安全419了解到,全国信息安全标准化技术委员会于12月17日下午发布《信息安全技术 网络安全信息共享指南》(征求意见稿)(以下简称为“《指南》”),面向社会公开征求意见。意见和建议的反馈截止日期为2022年2月15日。
《指南》给出了网络安全信息共享活动要素、基本原则、共享范围和活动过程。适用于国家和行业主管部门、网络运营者、网络安全服务机构、研究机构和个人等网络安全信息共享参与方之间的网络安全信息共享活动。

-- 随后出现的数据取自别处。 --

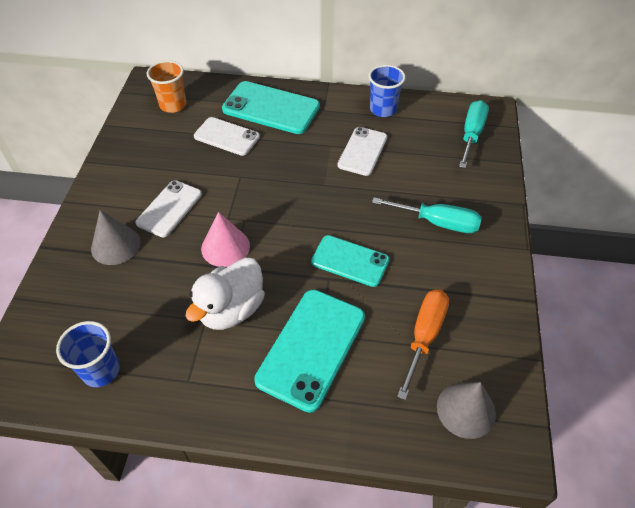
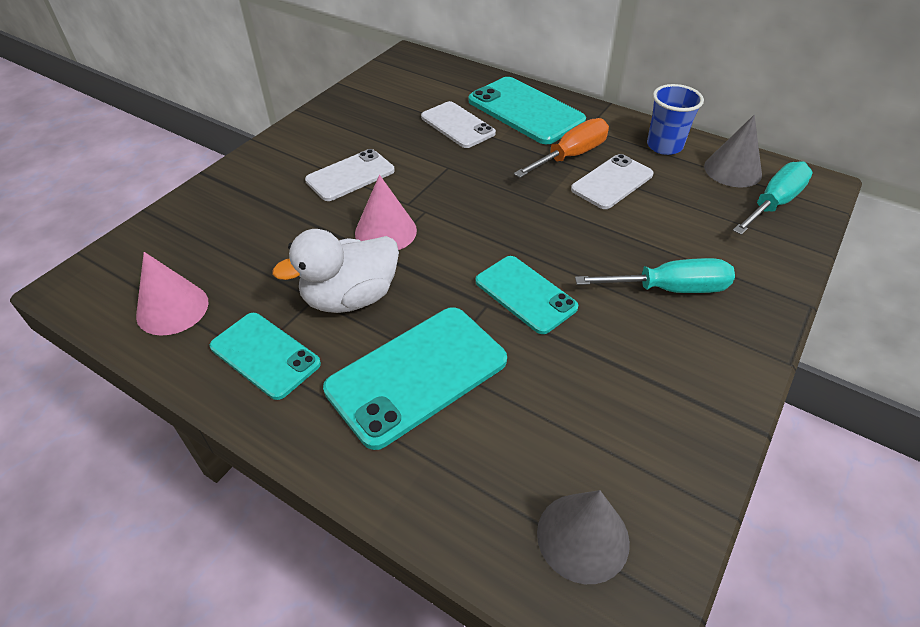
camera: 25 degrees right, 5 degrees down
(101, 370) = (172, 308): blue cup -> pink cone
(115, 245) = (272, 193): grey cone -> grey cone (732, 170)
(173, 105) = (419, 82): orange cup -> none
(197, 377) = (265, 355): none -> turquoise phone
(424, 336) = (575, 417): orange screwdriver -> orange screwdriver (571, 156)
(438, 223) = (670, 289): turquoise screwdriver -> turquoise screwdriver turned 45 degrees counterclockwise

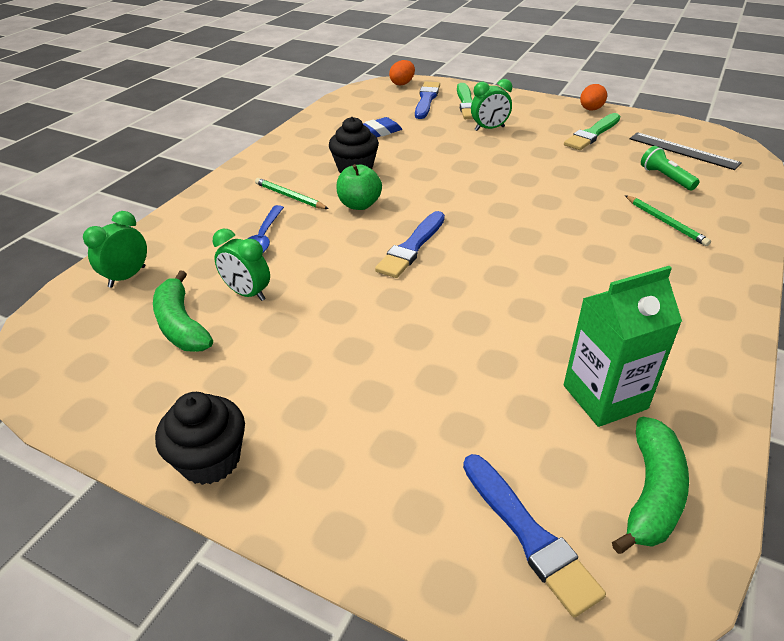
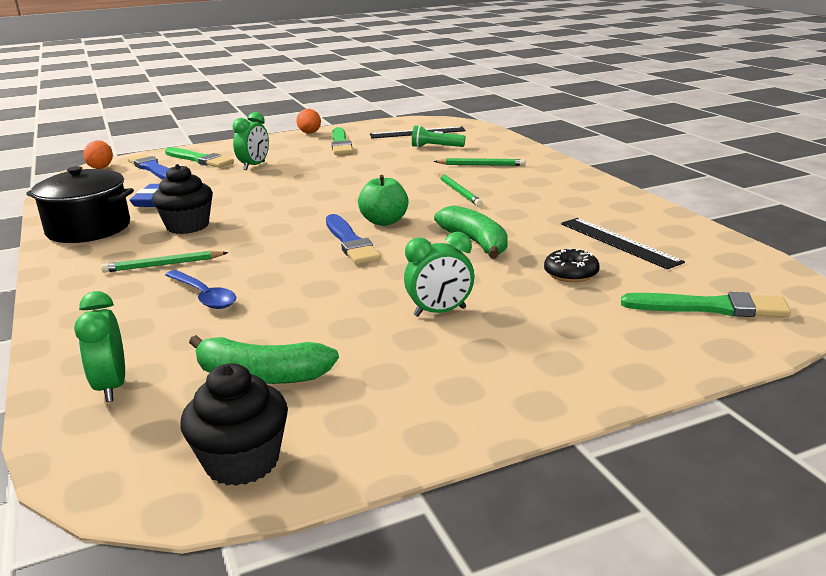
camera: 50 degrees left, 15 degrees down
(210, 460) = (483, 411): black cupcake -> black cupcake (242, 462)
(247, 293) = (276, 328): green clock -> green clock (440, 312)
(309, 140) = (88, 228): none -> black pot
(359, 205) = (247, 242): green apple -> green apple (384, 221)
(494, 397) = (571, 273): none -> black donut
(529, 534) = (710, 307): blue brush -> green brush
(583, 244) = (459, 192): none -> green pencil
(605, 397) = (618, 242): green carton -> black ruler
(651, 493) = (715, 261): green banana -> green banana (476, 242)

在共享活动要素方面,《指南》提出,共享活动要素一般包括共享场景、共享参与角色、共享模式、网络安全信息等:
·共享活动可分为信息公开、信息报送或下放、信息互换三种;
·共享参与角色可以划分为共享活动发起者、信息提供者、信息控制者、信息使用者四种;
·共享模式可分为中心共享模式、点对点共享模式和混合共享模式三种;
·网络安全信息可分为威胁信息、应对措施信息、经验信息、态势信息、其他信息五种。
在基本原则方面,《指南》明确应遵循:
·有效性原则:确保网络安全信息的有效性。有效的网络安全信息通常具备及时、准确等特性。
·敏感信息最小化原则:遵循保护个人隐私、商业秘密等相关敏感信息的原则,确保网络安全信息中仅包含描述其所必需的最小化信息。
·知情同意原则:信息使用者对网络安全信息进行再利用时,确保信息提供者或信息控制者知悉并同意。
·安全性原则:确保网络安全信息在共享范围内的存储、处理、利用等过程中的保密性、完整性、可用性。
在共享范围方面,《指南》提出:
·按照共享主体,可划分为国家、行业、组织或个人三个层面;
·按照信息敏感程度,可划分为完全共享、内部共享、受限共享三种类别。
在共享活动过程方面,《指南》提出,共享活动过程包括共享活动准备、共享活动实施、共享活动终止三个阶段。
·共享活动准备阶段包括明确共享场景、评估网络安全防护能力、识别共享参与角色、确定共享范围和网络安全信息类别、选择共享模式、制定共享策略和规程六项主要任务;
·共享活动实施阶段包括建立网络安全信息清单、保护网络安全信息、监督和评价、持续共享、利用网络安全信息、调整共享活动和退出共享活动七项主要任务。
此外,《指南》还给出了网络安全信息共享活动示例、网络安全信息共享模式示例、网络安全信息描述、共享活动中的信息交换技术概述四个附录。